How can I explain away
Something that I haven’t done
And if you can’t trust me now
You’ll never trust in anyone

–Sugar, “If I Can’t Change Your Mind”

Typical review: witty summary, narrow it down, pick out a few songs, wrap it up in a nice bow.

Not this time. This time, the lyrics first. The above lyrics occur at a point in the song when you’d guess maybe Mould will drop the chorus another time, maybe repeat a verse or some other time-honored/slightly lazy trick, it’ll end, and it’ll be pretty good. But then! A curve ball near-ending–a verse that comes in at a time when you’re like, “man, how could any song be this great?”–and we’re off.

“How can I explain away/Something that I haven’t done?” Chills.

“And if you can’t trust me now/You’ll never trust in anyone.”

Does he have you yet?

There’s a point in every (failed?) relationship when things have been said that you didn’t want to say, or things have been done you’ve moved beyond regretting–things you wish you wouldn’t have had the capacity to do. So often in rock songwriting, we get the perspective of the jilted whatever, or the angry ex, or the “take me back/please come back” plea.
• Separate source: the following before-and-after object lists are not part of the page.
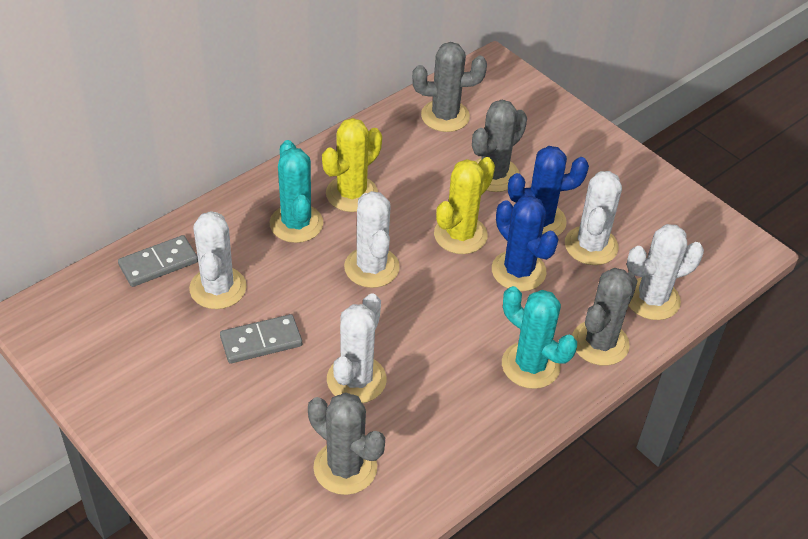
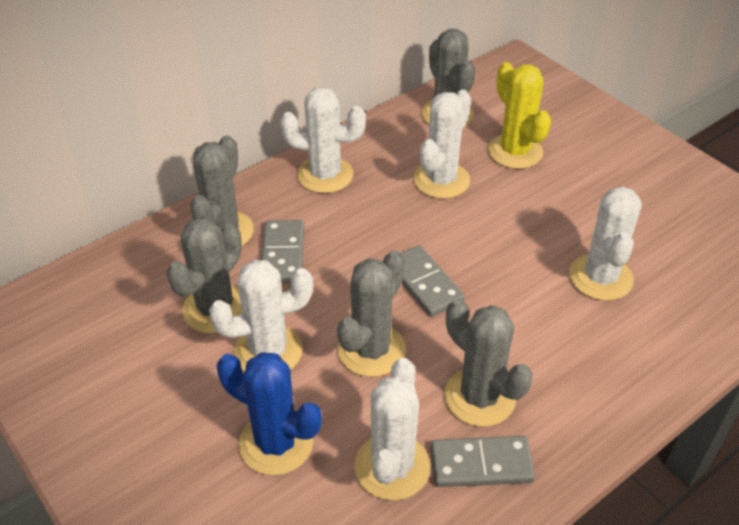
blue cactus: 2 -> 1
grey cactus: 4 -> 5
grey domino: 2 -> 3
turquoise cactus: 2 -> 0
yellow cactus: 2 -> 1

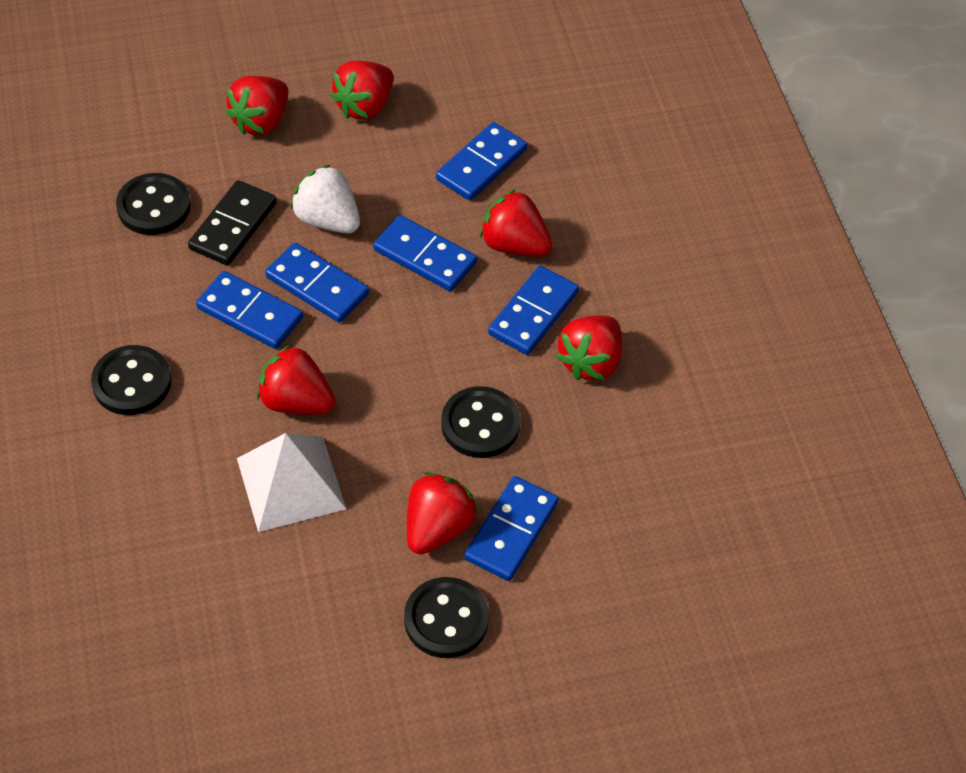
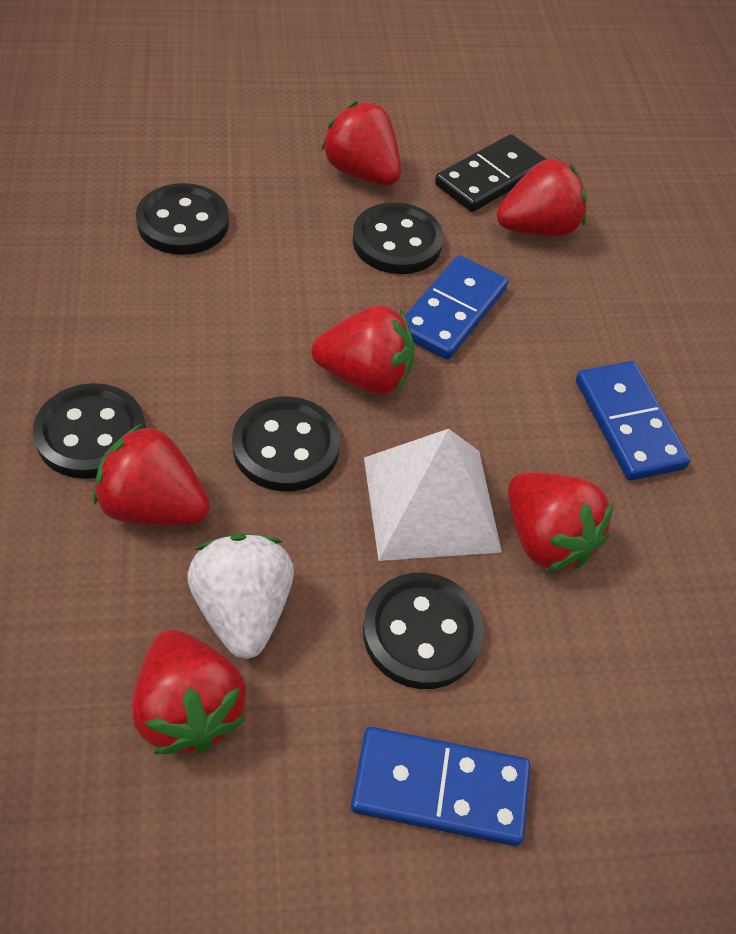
black button: 4 -> 5
blue domino: 6 -> 3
But how often is there complication? How often do we see “With all the crazy doubts you’ve got/I love you even still?” This song is chilling partly because it’s unique. It takes the specificity of “you will find a different person if you change your mind,” throws that awesome 90’s Moüld guitar sound behind it, and builds the perfect three minute pop song.

If I can’t change your mind then no one will.

The Video, on Youtube
Bob Mould
Sugar, on Wikipedia
Sugar – If I Can’t Change Your Mind


I’ve got about 9000 songs in iTunes, and about ten of them have made the “Perfect” playlist.

This is one of them.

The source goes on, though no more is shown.